O Estado foi escolhido para ser citado por ter sido
recentemente admitido como membro da Open Government Partnership (OGP). A OGP é
uma organização internacional que atua na promoção de governos mais
transparentes, responsáveis, eficientes e inclusivos. Seu objetivo é coordenar
e impulsionar ações voltadas para a abertura do governo por meio da adoção de
princípios como o de accountability [2].
A partir desta admissão foi desenvolvido o 1º Plano de
Ação SC Governo Aberto, construído em conjunto entre Governo e sociedade no
âmbito da parceria da OGP, com compromissos e ações que buscam um governo mais
aberto, transparente, responsável e com mais espaços para a participação social
[2].
Ainda circunscrita ao Estado de Santa Catarina, citamos
outra iniciativa, agora em nível municipal. Trata-se do projeto que está sendo
desenvolvido a partir de uma parceria firmada entre o Centro de Ciências da
Administração e Socioeconômicas da Universidade do Estado de Santa Catarina
(Udesc Esag) e a Prefeitura de Blumenau para desenvolver uma proposta de padrão
para a publicação de dados abertos relativos aos processos de compras e
contratações públicas.
Inicialmente, busca-se atender uma necessidade da
Prefeitura de Blumenau, mas com a intenção de disseminá-lo para outras
prefeituras e órgãos públicos [3]. Segundo informações do projeto, mesmo diante
de um arcabouço legislativo robusto que preconiza os dados abertos, estados e
municípios não possuem um padrão mínimo a seguir, o que por vezes resulta em
iniciativas de abertura de dados isoladas que visam apenas o atendimento aos
requisitos legais. Para tanto, a intenção é de construir e propor um padrão replicável
de dados abertos estruturados, em colaboração com outras iniciativas de
abertura de dados e compras públicas [3].

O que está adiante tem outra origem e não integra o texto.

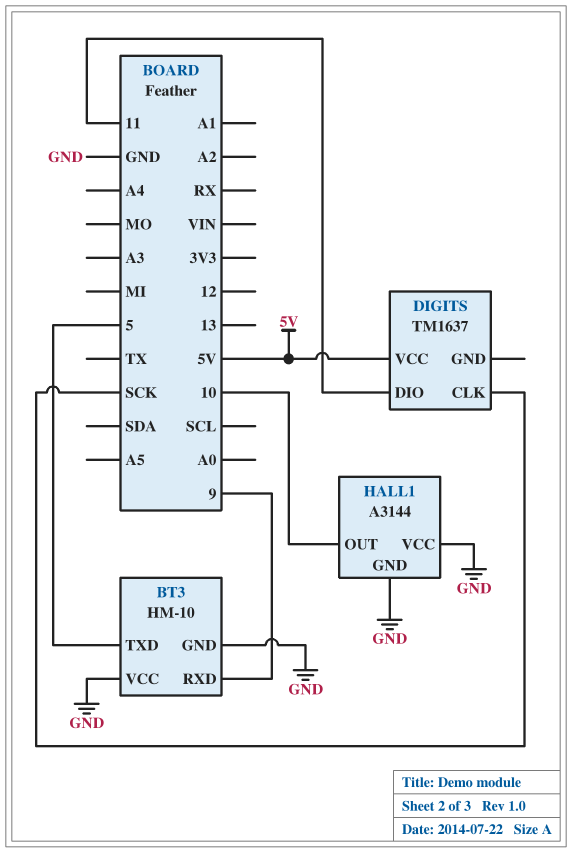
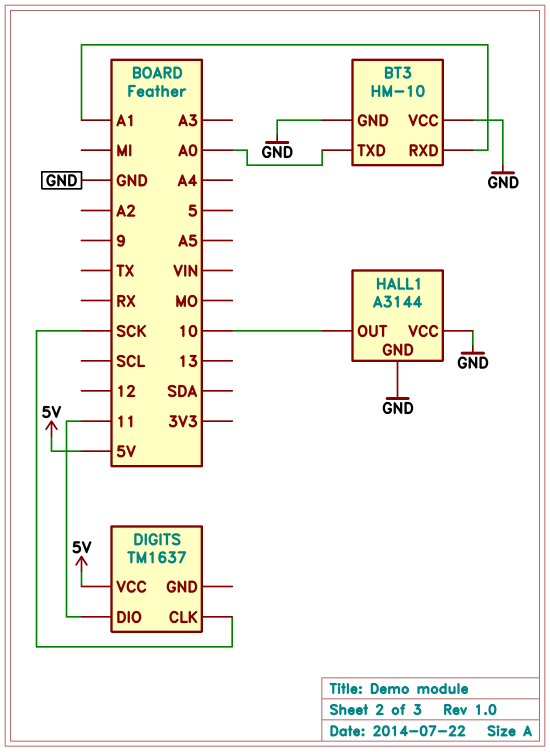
BT3 pin RXD: 9 -> A1
BT3 pin TXD: 5 -> A0

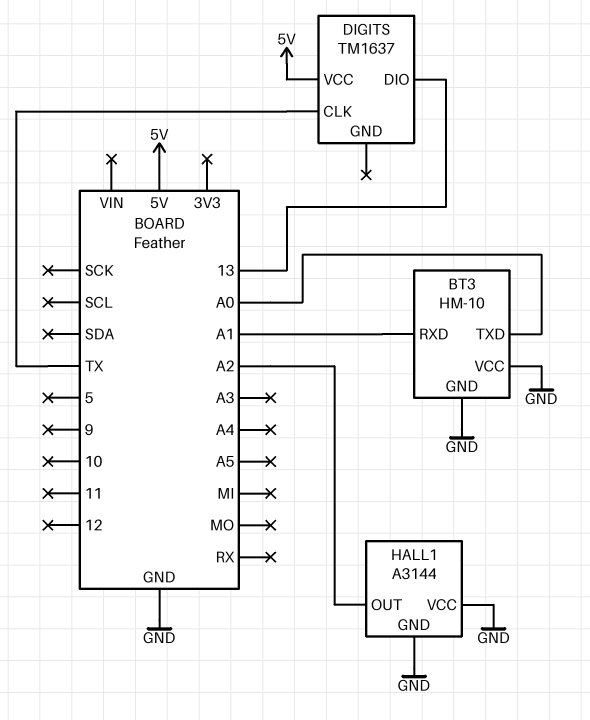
DIGITS pin CLK: SCK -> TX
DIGITS pin DIO: 11 -> 13
HALL1 pin OUT: 10 -> A2

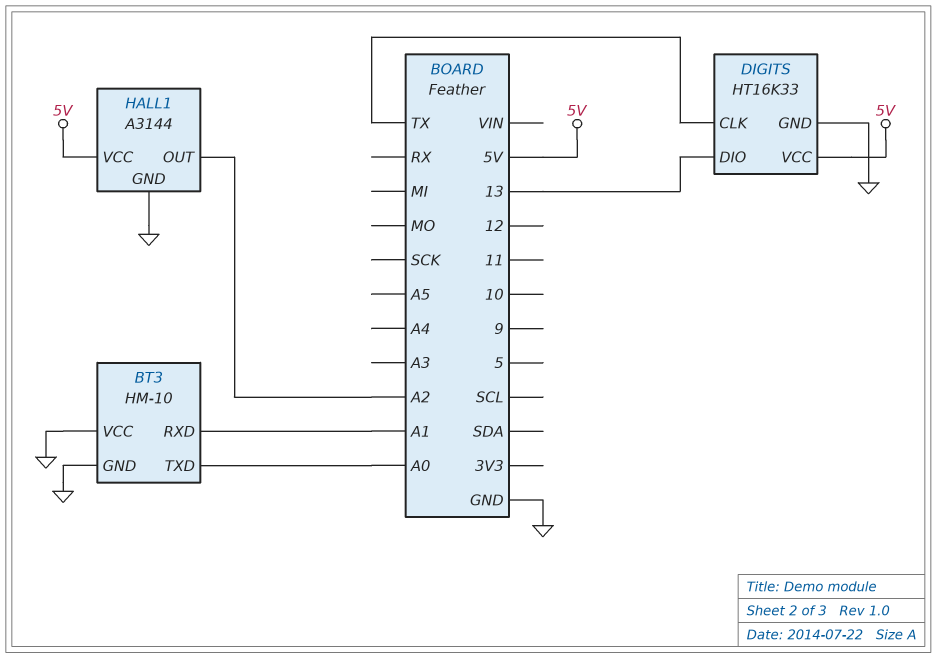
DIGITS: TM1637 -> HT16K33
DIGITS pin GND: none -> GND
HALL1 pin VCC: GND -> 5V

Contudo, se de um lado constatamos que existem
iniciativas e suas respectivas contribuições em prol da accountability a partir
de todos os níveis e poderes da organização político-administrativa do Brasil
(União, Estados, Distrito Federal e Municípios), de outro também se constatam
ameaças oriundas desses mesmos atores.
Dentre essas, destacamos a recente tentativa de
aprovação da PEC n. 5 de 2021 [4] para alterar a composição e modificar regras
do Conselho Nacional do Ministério Público alegando necessidade de 'eliminar
certa sensação de corporativismo e de impunidade em relação aos membros do
Ministério Público que mereçam sofrer sanções administrativas por desvios de
conduta', o que legou à PEC o cognome de PEC da Vingança. Ou, seja, enquanto
conseguimos avanços a passos lentos, à luz daquilo que Martins [5] identifica
como sendo o Brasil um país de História Lenta, estamos sujeitos também a uma
voraz destruição do arcabouço da accountability iniciado no país.

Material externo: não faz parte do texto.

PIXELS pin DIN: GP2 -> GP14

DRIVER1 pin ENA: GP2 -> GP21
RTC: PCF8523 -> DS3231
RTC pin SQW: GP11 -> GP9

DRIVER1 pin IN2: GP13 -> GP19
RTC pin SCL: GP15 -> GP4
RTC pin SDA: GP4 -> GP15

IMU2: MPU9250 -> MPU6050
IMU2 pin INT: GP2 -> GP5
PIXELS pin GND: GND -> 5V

Outro exemplo de retrocesso diz respeito à tentativa do
Congresso Nacional em viabilizar um aumento de verbas da ordem de mais de R$ 16
bilhões por meio de emendas do relator ou pelo aumento do volume de verbas que
estados e municípios podem usar sem que haja qualquer tipo de controle por
parte do Tribunal de Contas da União (TCU) [6]. Neste caso, corre-se o risco de
uma intensificação do uso de recursos públicos baseados não no atendimento de
demandas sociais, mas na já tão conhecida política do 'toma lá dá cá' entre o
Executivo e o Legislativo brasileiro [6].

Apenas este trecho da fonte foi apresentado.